同じメーカーでも、ソフトの改定具合で従前とはがらりと仕様変更され、慣れるまで難儀することもあるが、今回は、医事管理ソフトの大幅な変更はなく、スタッフも普段の延長線上で使用している。

あとは、コロナ禍なのになぜかミセスコンテスト参加者は昨年に比べ大幅に増えている(サマンサは昨年の某ミセスコンテストで日本グランプリ&世界大会入賞)。今は、ミスコンよりミセスコンのほうがバラエティー豊かで勢いがある。「あつ森」や「おうちごはん」などの巣ごもり生活ではなく、女性たちは果から羽ばたくことを選択しているのかな、なんて思う。

人間関係を結べる集団の上限人数は150人らしく、「ダンバー数」と呼ぶ。つまり、家族や親しい友人を含む身近な人とのつながりが見直されるが、反対に、SNSなどゆるく広範囲なつながりも存在する。よく考えれば、最近凝っているライブ配信は、両方の特徴を併せ持つ良いとこ取りかもしれない(人気ライバーへの道は遠く、過疎ることもたびたびですが……)。

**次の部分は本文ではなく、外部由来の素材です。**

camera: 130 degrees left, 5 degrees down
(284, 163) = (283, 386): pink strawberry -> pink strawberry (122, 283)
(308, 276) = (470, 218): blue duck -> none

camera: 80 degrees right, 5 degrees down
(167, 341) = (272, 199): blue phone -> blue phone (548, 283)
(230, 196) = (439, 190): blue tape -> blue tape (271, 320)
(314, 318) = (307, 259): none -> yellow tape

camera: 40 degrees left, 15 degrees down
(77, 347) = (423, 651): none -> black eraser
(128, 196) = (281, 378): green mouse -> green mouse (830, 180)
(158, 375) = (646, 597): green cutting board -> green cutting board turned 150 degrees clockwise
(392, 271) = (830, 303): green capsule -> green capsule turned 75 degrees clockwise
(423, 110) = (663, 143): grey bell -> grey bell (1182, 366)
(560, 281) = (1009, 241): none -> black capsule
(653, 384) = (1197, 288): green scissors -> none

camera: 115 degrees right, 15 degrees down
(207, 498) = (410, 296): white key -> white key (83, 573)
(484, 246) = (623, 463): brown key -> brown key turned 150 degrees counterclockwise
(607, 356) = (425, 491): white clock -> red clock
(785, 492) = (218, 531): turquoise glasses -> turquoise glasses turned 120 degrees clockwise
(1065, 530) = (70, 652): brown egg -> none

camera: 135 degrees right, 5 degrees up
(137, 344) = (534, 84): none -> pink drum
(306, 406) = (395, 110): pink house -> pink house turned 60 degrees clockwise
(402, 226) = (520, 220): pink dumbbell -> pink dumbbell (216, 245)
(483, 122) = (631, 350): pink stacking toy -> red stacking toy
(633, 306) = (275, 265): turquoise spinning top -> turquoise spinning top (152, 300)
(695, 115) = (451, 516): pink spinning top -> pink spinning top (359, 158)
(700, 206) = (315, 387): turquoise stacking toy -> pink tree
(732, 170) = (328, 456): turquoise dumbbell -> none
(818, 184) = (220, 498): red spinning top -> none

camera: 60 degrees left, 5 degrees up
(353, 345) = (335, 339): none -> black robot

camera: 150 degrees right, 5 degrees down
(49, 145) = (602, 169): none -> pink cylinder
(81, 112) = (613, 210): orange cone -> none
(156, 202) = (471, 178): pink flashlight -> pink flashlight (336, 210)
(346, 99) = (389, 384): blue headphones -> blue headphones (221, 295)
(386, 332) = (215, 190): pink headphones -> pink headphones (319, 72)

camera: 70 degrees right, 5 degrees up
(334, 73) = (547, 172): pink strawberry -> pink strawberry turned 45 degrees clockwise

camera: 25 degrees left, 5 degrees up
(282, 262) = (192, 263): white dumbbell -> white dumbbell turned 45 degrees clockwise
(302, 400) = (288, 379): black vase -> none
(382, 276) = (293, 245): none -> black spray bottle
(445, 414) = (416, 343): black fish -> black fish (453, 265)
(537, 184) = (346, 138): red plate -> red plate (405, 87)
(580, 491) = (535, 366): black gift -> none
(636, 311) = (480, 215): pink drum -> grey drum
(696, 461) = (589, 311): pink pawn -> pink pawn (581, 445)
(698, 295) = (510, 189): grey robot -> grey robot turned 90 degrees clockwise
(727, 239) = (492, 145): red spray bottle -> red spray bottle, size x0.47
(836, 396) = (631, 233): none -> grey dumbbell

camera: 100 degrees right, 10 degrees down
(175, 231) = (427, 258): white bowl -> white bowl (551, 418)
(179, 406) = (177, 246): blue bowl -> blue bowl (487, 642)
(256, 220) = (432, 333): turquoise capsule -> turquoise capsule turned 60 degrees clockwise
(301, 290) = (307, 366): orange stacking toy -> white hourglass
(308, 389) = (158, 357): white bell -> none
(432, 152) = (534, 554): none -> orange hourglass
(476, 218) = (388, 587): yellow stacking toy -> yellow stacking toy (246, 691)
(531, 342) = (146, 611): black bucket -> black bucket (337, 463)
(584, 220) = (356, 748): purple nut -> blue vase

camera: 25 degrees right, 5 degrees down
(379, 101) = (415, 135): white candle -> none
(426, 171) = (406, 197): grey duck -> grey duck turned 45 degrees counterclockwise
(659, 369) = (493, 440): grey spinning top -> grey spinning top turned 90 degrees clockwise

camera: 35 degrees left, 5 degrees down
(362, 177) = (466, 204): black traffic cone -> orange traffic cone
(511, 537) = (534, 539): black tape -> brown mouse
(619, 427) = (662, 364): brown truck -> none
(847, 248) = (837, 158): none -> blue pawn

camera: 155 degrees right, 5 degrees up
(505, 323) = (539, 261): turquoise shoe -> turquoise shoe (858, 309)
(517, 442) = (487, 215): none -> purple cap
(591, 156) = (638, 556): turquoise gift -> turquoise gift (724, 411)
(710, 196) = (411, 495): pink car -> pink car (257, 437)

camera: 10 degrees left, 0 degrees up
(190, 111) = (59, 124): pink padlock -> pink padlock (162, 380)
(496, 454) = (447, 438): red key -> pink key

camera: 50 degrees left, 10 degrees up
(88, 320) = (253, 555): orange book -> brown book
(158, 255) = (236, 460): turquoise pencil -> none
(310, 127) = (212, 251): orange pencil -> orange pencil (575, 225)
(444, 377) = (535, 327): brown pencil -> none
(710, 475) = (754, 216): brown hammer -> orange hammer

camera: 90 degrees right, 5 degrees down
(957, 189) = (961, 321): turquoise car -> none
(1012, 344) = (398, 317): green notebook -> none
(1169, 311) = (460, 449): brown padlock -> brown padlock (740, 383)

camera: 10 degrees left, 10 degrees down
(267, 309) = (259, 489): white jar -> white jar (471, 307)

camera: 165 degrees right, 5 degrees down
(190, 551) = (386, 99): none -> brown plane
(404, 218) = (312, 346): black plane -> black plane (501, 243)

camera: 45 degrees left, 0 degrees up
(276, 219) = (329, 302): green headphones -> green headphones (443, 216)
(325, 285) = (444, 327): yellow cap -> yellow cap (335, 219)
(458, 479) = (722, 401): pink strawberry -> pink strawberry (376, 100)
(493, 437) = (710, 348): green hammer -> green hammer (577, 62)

また、リモートワークの増加と比例し、ラジオ配信アプリの利用者も増えているという。人とのつながりって、本能ですかね……。

サマンサも中断していた講演会開催が決まったり、医業経営コンサルタント仲間が制作する動画配信番組に「クリニック経営に院長夫人が携わるor携わらない?!」と題し、経営視点から談義したり。
カンペもないなかペラペラと話せるとは、講演会&ライブ配信で鍛えた会話力は半端ではないよ~!!と自画自賛。YouTubeでも視聴できるので、ぜひご覧あれ。

まあ、今号はまったり雑談配信ということで。あ、間違った!!雑談コラムってことで。(『CLINICばんぶう』2020年11月号)

サマンサ●中学校の教師だったが、夫の開業をきっかけに診療所の事務長に就任。日本医業経営コンサルタントと医療経営士3級の資格を持ち、新潟県内の眼科専門診療所で院長夫人兼事務長として経営の舵取りをしている。